I’ve been working through the part 1 videos, really great material!

One thing that I was curious about is the embedding approach as seen in the Rossman discussion. My understanding is that there is no nonlinearity between the embedding matrices and the first dense layer (see Figure 1 in the Entity Embeddings for Categorical Variables paper).

We can think of the embeddings as the blocks in a big sparse block matrix multiply, so its interaction with the dense layer is really just a matrix multiply, so I think they could just be collapsed into a single layer. Is it true that from the network’s prospective, these might as well be fused into a single dense layer? In other words, if I took two networks who only differed by their use of embedding matrices vs just using one hot encodings, would I actually get a better result/more powerful network?

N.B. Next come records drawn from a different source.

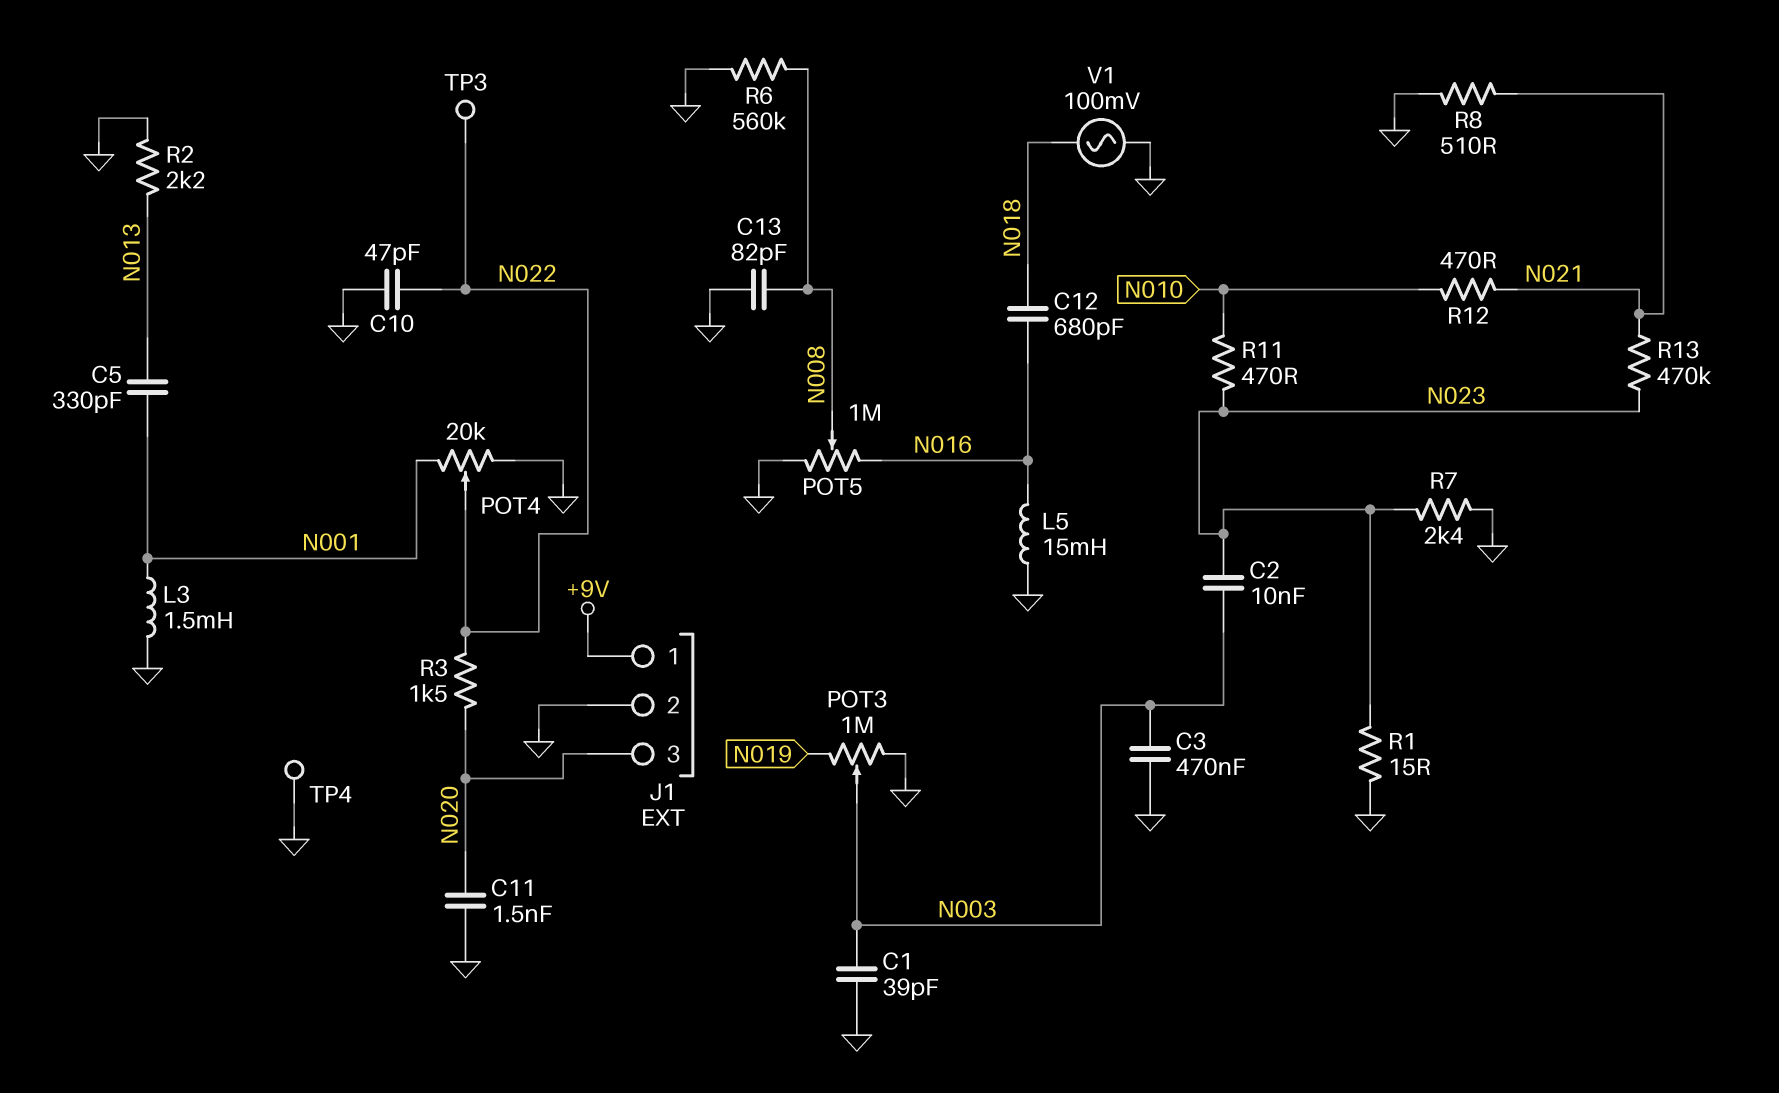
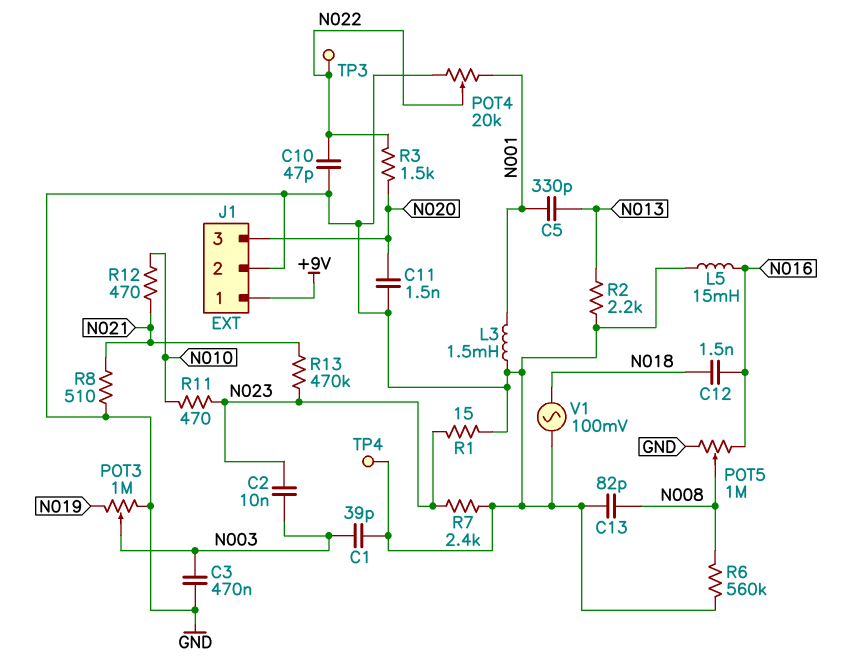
C12: 680pF (N016, N018) -> 1.5nF (N016, N018)

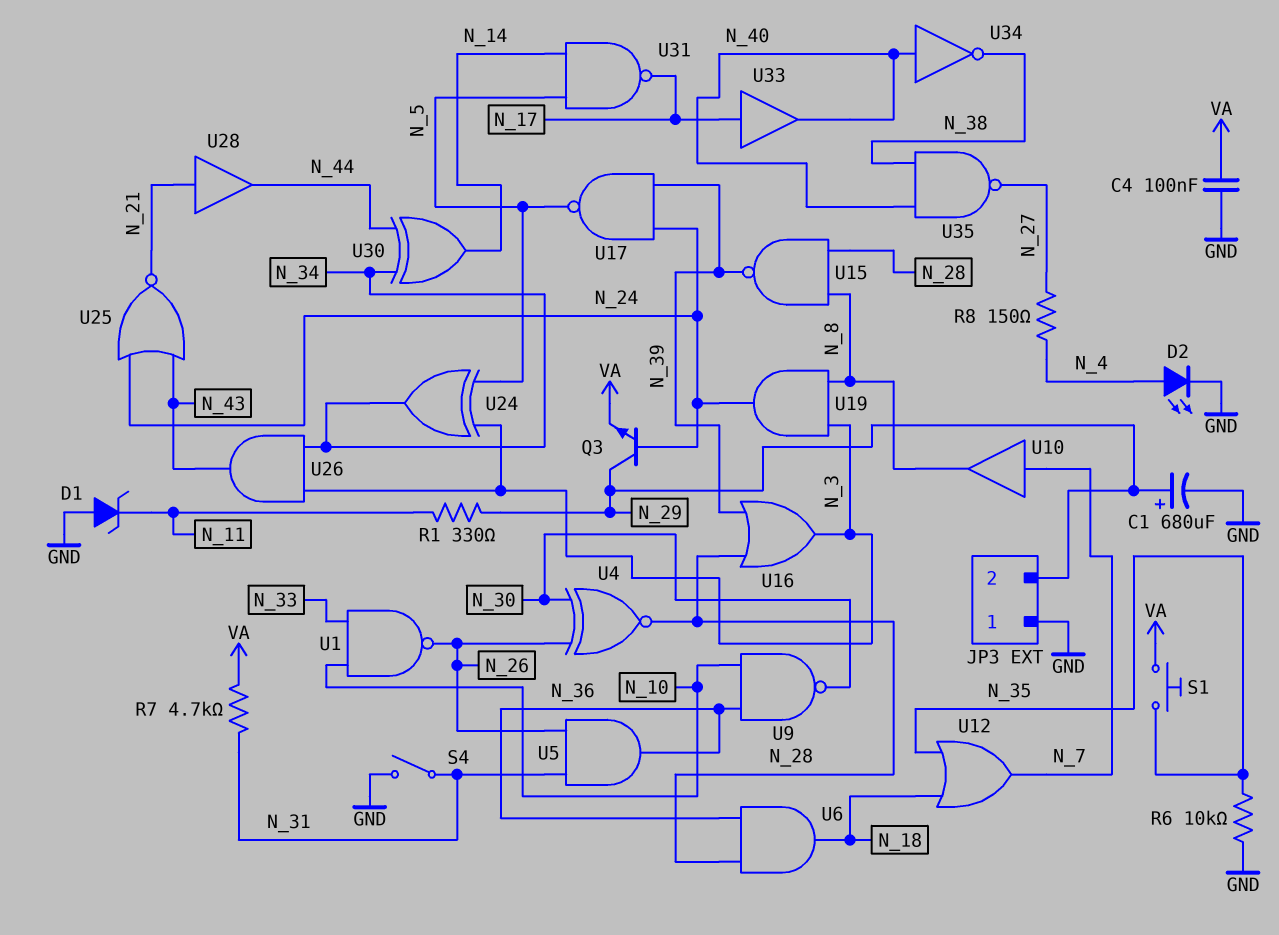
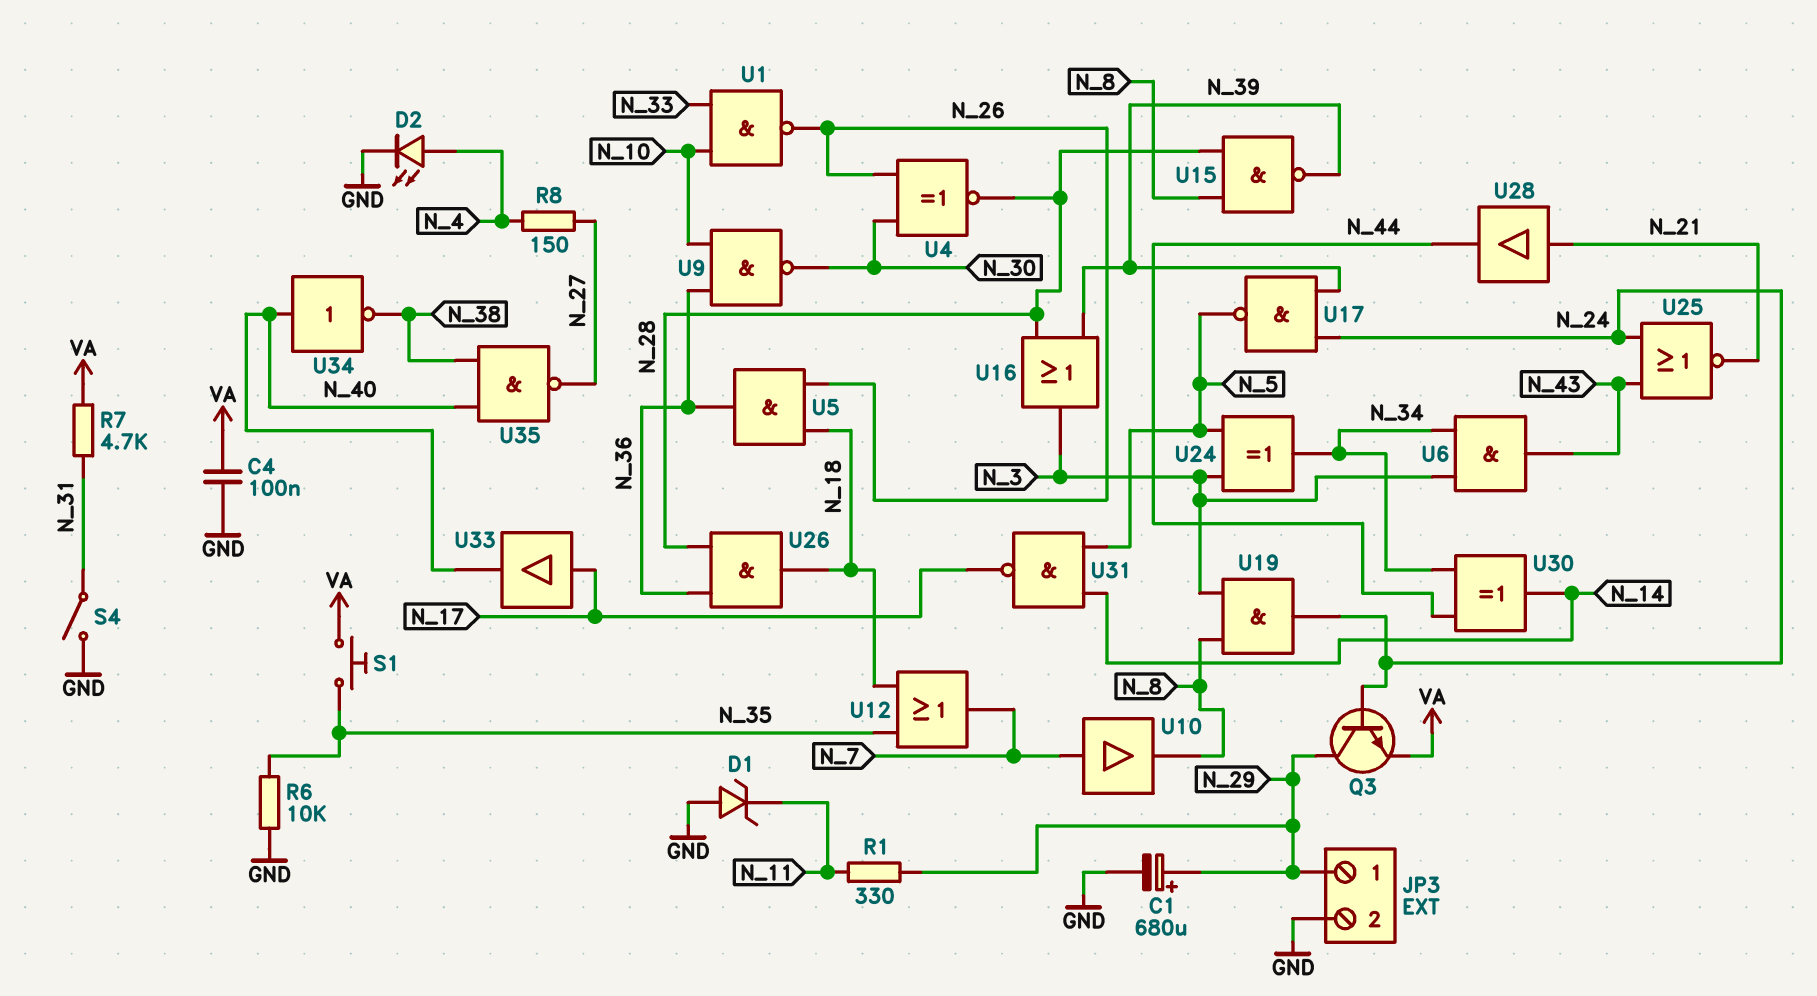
JP3 pin 1: GND -> N_29
JP3 pin 2: N_29 -> GND
U5: AND (in N_26, in N_31, out N_36) -> AND (in N_18, in N_26, out N_36)
U6: AND (in N_28, in N_36, out N_18) -> AND (in N_3, in N_34, out N_43)
U26: AND (in N_3, in N_34, out N_43) -> AND (in N_28, in N_36, out N_18)

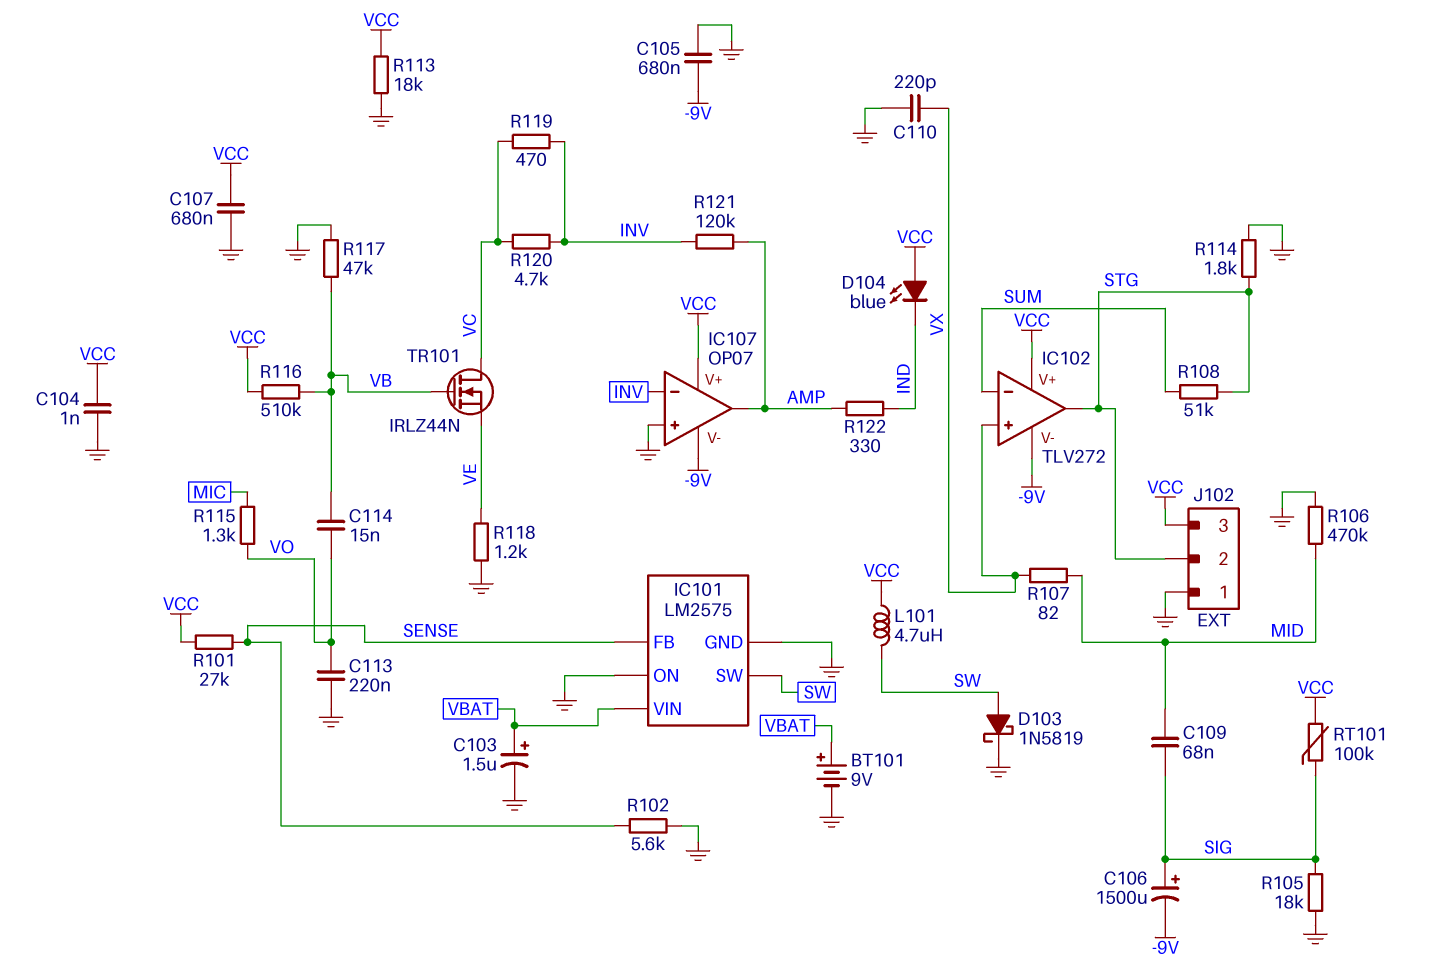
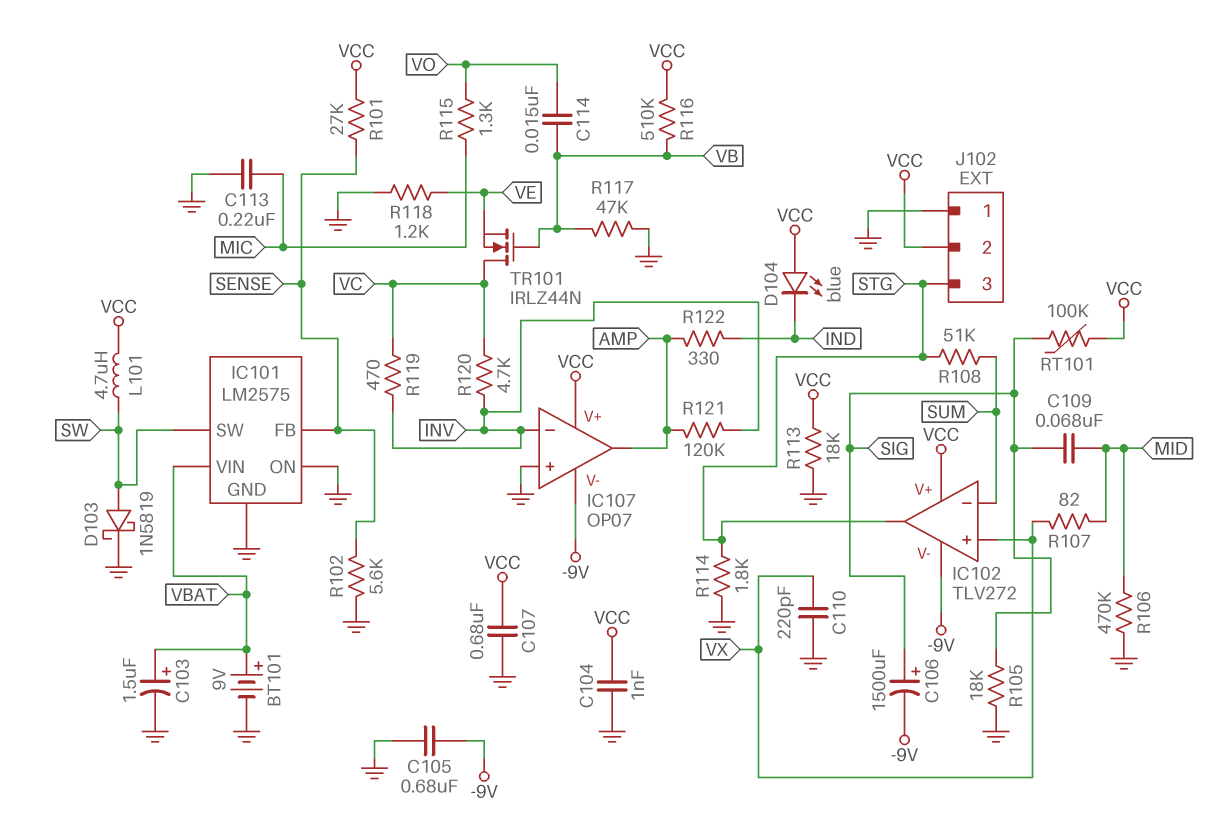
C113: 220nF (GND, VO) -> 220nF (GND, MIC)
J102 pin 2: STG -> VCC
J102 pin 3: VCC -> STG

I get that they are nice for other reasons, e.g. interpretation of features, use in feature engineering, just curious about them in the context of neural nets!

Embeddings are just a programming trick that mathematically is equivalent to one hot encoding followed by a fully connected layer.

If you would have a lot of of values you would like to one hot encode, and you would like to embed them in high dimensional space (word embeddings can be of length 300 for example and dictionaries of the size 20k - 30k are not particularly large), that would lead to a very tall and wide matrix of weights you would need to multiply the one hot encoding by.

Instead, a lookup is performed by the idx of the embedded entity and a vector of trainable weights is returned (I believe this can be likened to a lookup into a dict vs performing the expensive matrix multiply)

Has anyone tried sticking a nonlinearity between the embedding matrices and the first fully connected layer? I wonder if you’d get better embeddings as they’re no longer linearly mixed with the first real layer in the net.